Print every record exactly, omitting none.

☆ ☆ ☆ ☆ ☆ ☆ ☆

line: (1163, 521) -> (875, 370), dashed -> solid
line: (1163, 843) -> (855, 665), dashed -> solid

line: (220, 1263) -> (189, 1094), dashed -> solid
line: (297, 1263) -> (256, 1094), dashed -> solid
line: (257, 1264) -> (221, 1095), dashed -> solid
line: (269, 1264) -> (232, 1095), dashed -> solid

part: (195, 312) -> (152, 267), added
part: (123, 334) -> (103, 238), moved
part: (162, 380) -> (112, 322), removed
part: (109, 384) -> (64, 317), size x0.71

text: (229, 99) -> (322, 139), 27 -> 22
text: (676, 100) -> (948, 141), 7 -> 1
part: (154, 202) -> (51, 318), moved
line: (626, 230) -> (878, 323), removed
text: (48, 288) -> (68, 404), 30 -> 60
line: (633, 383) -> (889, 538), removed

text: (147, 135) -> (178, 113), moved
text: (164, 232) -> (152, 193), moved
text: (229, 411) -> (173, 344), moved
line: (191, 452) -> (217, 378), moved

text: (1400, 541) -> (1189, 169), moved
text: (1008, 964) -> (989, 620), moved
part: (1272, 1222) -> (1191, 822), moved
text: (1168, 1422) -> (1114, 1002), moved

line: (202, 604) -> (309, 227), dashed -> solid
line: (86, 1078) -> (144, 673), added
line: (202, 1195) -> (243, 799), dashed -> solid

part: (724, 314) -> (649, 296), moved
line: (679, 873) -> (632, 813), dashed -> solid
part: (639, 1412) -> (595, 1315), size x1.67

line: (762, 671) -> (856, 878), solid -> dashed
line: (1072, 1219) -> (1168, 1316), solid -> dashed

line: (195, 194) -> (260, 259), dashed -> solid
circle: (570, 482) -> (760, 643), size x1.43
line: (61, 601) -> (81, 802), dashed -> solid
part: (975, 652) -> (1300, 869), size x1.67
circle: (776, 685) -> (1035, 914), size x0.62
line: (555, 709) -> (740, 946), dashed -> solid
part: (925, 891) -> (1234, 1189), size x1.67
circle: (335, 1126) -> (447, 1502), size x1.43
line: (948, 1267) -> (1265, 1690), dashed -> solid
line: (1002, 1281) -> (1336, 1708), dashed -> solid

☆ ☆ ☆ ☆ ☆ ☆ ☆

» Answer to this problem:
line: (1163, 521) -> (875, 370), dashed -> solid
line: (1163, 843) -> (855, 665), dashed -> solid

line: (220, 1263) -> (189, 1094), dashed -> solid
line: (297, 1263) -> (256, 1094), dashed -> solid
line: (257, 1264) -> (221, 1095), dashed -> solid
line: (269, 1264) -> (232, 1095), dashed -> solid

part: (195, 312) -> (152, 267), added
part: (123, 334) -> (103, 238), moved
part: (162, 380) -> (112, 322), removed
part: (109, 384) -> (64, 317), size x0.71

text: (229, 99) -> (322, 139), 27 -> 22
text: (676, 100) -> (948, 141), 7 -> 1
part: (154, 202) -> (51, 318), moved
line: (626, 230) -> (878, 323), removed
text: (48, 288) -> (68, 404), 30 -> 60
line: (633, 383) -> (889, 538), removed

text: (147, 135) -> (178, 113), moved
text: (164, 232) -> (152, 193), moved
text: (229, 411) -> (173, 344), moved
line: (191, 452) -> (217, 378), moved

text: (1400, 541) -> (1189, 169), moved
text: (1008, 964) -> (989, 620), moved
part: (1272, 1222) -> (1191, 822), moved
text: (1168, 1422) -> (1114, 1002), moved

line: (202, 604) -> (309, 227), dashed -> solid
line: (86, 1078) -> (144, 673), added
line: (202, 1195) -> (243, 799), dashed -> solid

part: (724, 314) -> (649, 296), moved
line: (679, 873) -> (632, 813), dashed -> solid
part: (639, 1412) -> (595, 1315), size x1.67

line: (762, 671) -> (856, 878), solid -> dashed
line: (1072, 1219) -> (1168, 1316), solid -> dashed

line: (195, 194) -> (260, 259), dashed -> solid
circle: (570, 482) -> (760, 643), size x1.43
line: (61, 601) -> (81, 802), dashed -> solid
part: (975, 652) -> (1300, 869), size x1.67
circle: (776, 685) -> (1035, 914), size x0.62
line: (555, 709) -> (740, 946), dashed -> solid
part: (925, 891) -> (1234, 1189), size x1.67
circle: (335, 1126) -> (447, 1502), size x1.43
line: (948, 1267) -> (1265, 1690), dashed -> solid
line: (1002, 1281) -> (1336, 1708), dashed -> solid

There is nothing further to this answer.